If you are doing a join between two large tables that are not in a 1:M relationship the query optimiser may have to resolve the predicates on each table separately and then combine relatively large intermediate result sets or run a slow operator like nested loops matching one side of the join. In this case you may get a benefit from a trigger-maintained denormalised table to do the searches. I've seen good results obtained from denormalised search tables for complex screens on a couple of large applications.
If you're interested in minimizing IO in reading data you need to check if indexes are covering the query or not. To minimize IO you should select column that are included in the index or indexes that cover all columns used in the query, this way the optimizer will read data from indexes and will never read data from actual table rows.
If you're looking into this kind of details maybe you should consider upgrading HW, changing controllers or adding more disk to have more disk spindle available for the query processor and so allowing SQL to read more data at the same time
SQL Server disk I/O is frequently the cause of bottlenecks in most systems.

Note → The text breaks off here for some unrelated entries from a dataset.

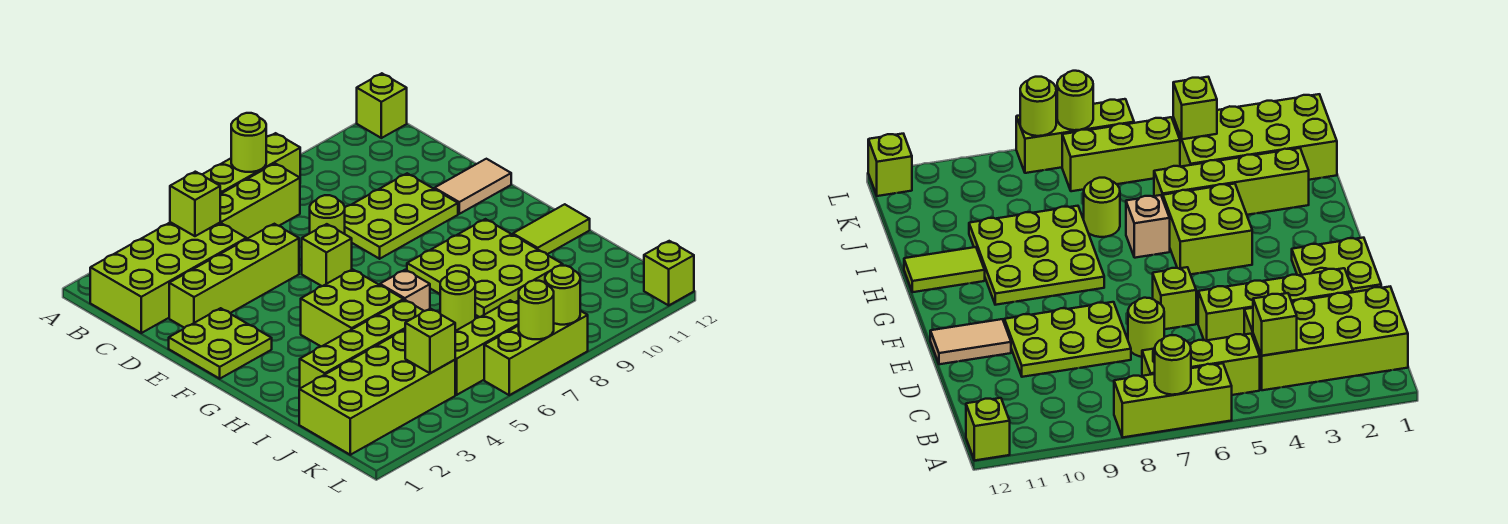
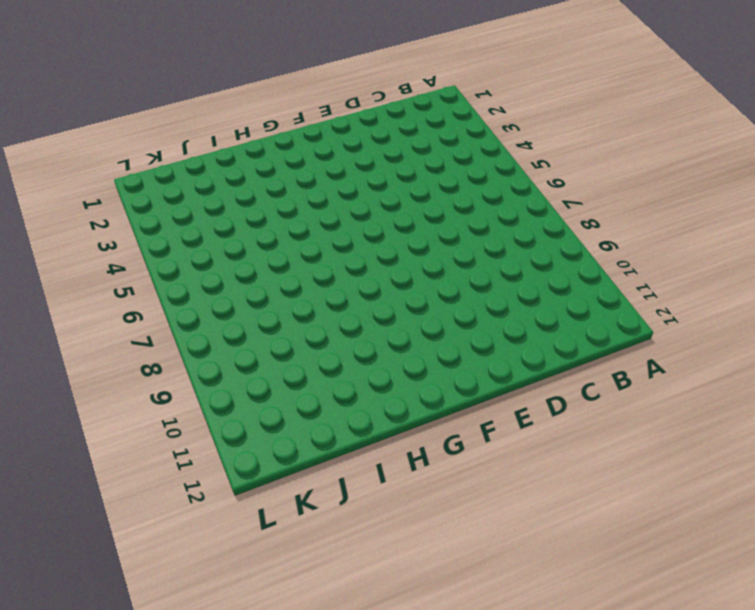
none -> lime brick A6:A8 level 1
none -> lime brick A12 level 1
none -> lime brick B1:C4 level 1

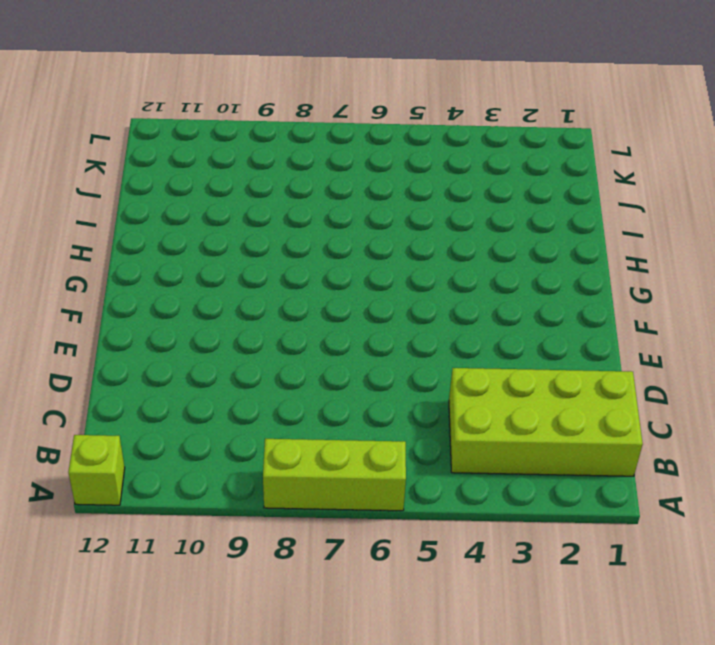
none -> lime brick B5:B7 level 1
none -> lime brick D2:D5 level 1
none -> lime round brick D7 level 1

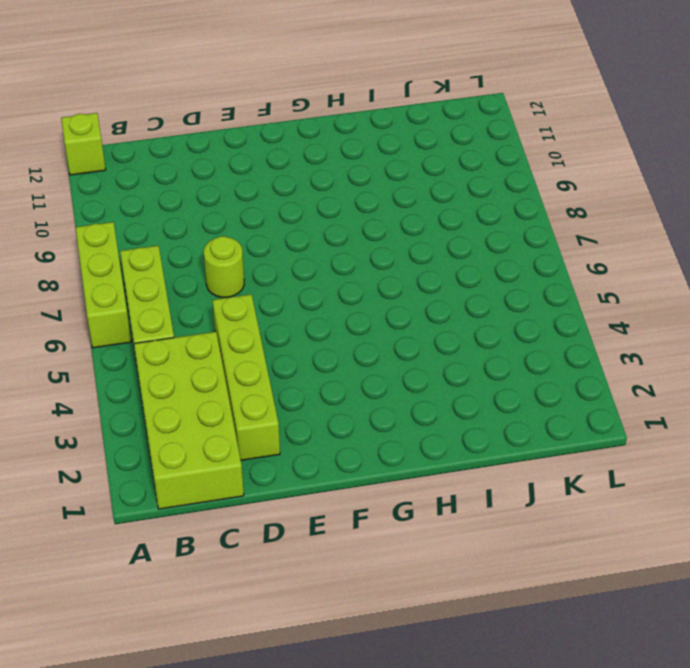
none -> lime plate D8:E10 level 1
none -> lime plate E1:F2 level 1
none -> lime brick E6 level 1

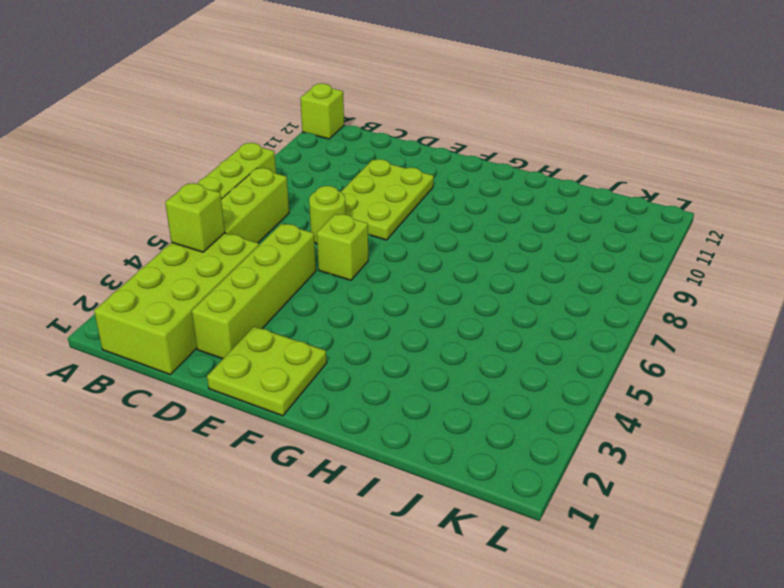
none -> tan tile E11:E12 level 1
none -> lime brick G4:H5 level 1
none -> lime plate G8:I10 level 1

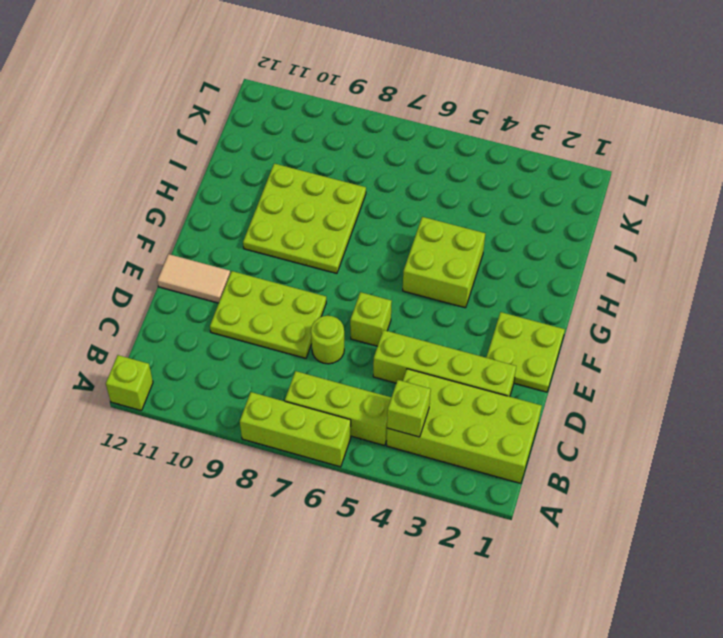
none -> tan brick H6 level 1
none -> lime tile H11:H12 level 1
none -> lime brick I2:I5 level 1

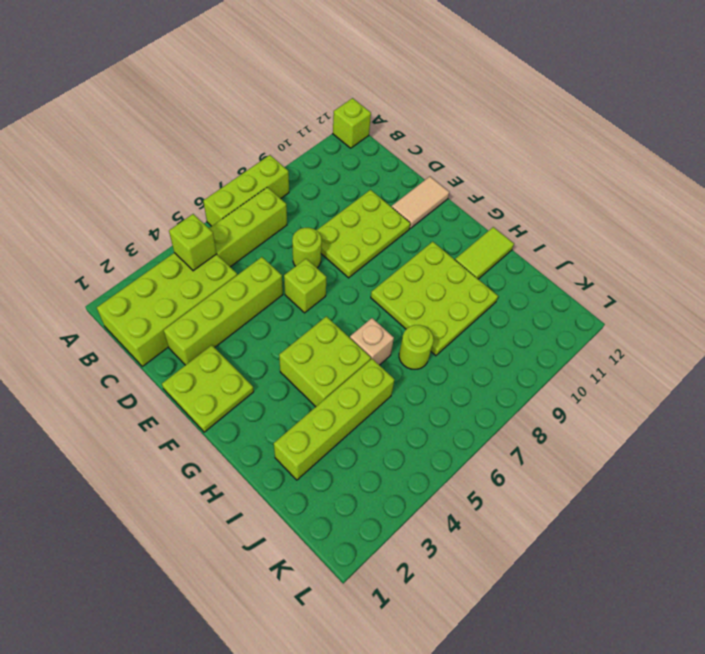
none -> lime brick J1:K4 level 1
none -> lime brick K5:K7 level 1
none -> lime brick L6:L8 level 1

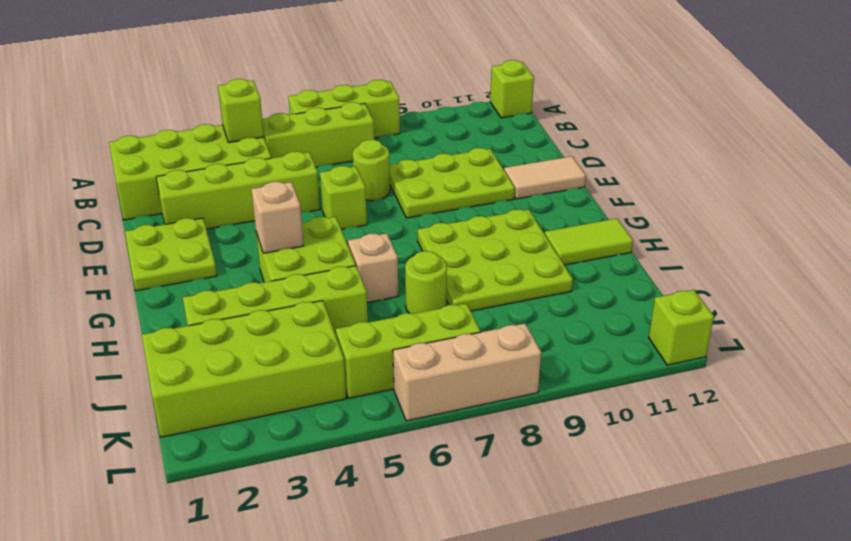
tan brick G4 level 2 -> none
tan brick L6:L8 level 1 -> lime brick L6:L8 level 1
none -> lime round brick A7 level 2
none -> lime brick K4 level 2
none -> lime round brick L7 level 2

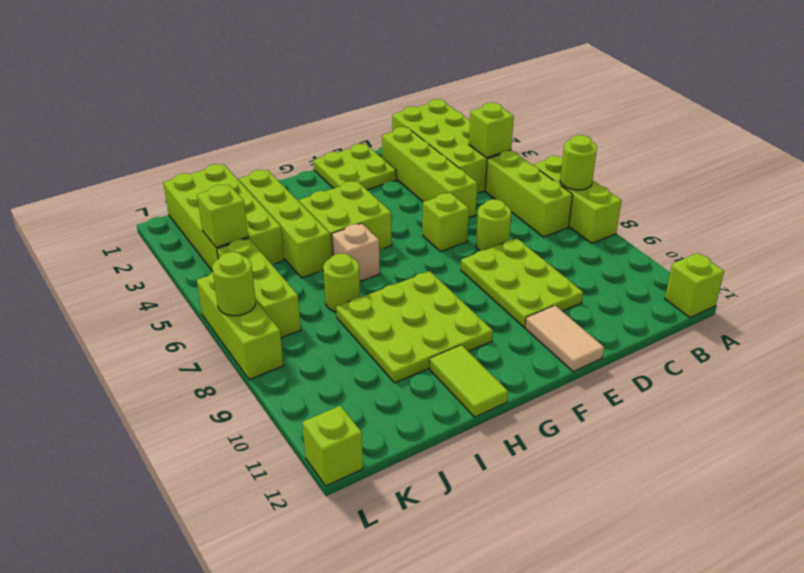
none -> lime round brick L8 level 2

The I/O subsystem includes disks, disk controller cards, and the system bus. If disk I/O is consistently high, consider:
Move some database files to an additional disk or server.
Use a faster disk drive or a redundant array of inexpensive disks (RAID) device.
Add additional disks to a RAID array, if one already is being used.
Tune your application or database to reduce disk access operations.
Consider index coverage, better indexes, and/or normalization.
Microsoft SQL Server uses Microsoft Windows I/O calls to perform disk reads and writes. SQL Server manages when and how disk I/O is performed, but the Windows operating system performs the underlying I/O operations. Applications and systems that are I/O-bound may keep the disk constantly active.
Different disk controllers and drivers use different amounts of CPU time to perform disk I/O. Efficient controllers and drivers use less time, leaving more processing time available for user applications and increasing overall throughput.
First thing I would do is ensure that your indexes have been rebuilt; if you are dealing with huge amount of data and an index rebuild is not possible (if SQL server 2005 onwards you can perform online rebuilds without locking everyone out), then ensure that your statistics are up to date (more on this later).
If your database contains representative data, then you can perform a simple measurement of the number of reads (logical and physical) that your query is using by doing the following:
SET STATISTICS IO ON
GO
-- Execute your query here
SET STATISTICS IO OFF
GO
On a well setup database server, there should be little or no physical reads (high physical reads often indicates that your server needs more RAM). How many logical reads are you doing? If this number is high, then you will need to look at creating indexes. The next step is to run the query and turn on the estimated execution plan, then rerun (clearing the cache first) displaying the actual execution plan. If these differ, then your statistics are out of date.
I think you're going to be farther ahead using standard optimization techniques first -- check your execution plan, profiler trace, etc. and see whether you need to adjust your indexes, create statistics etc. -- before looking at the physical structure of your table.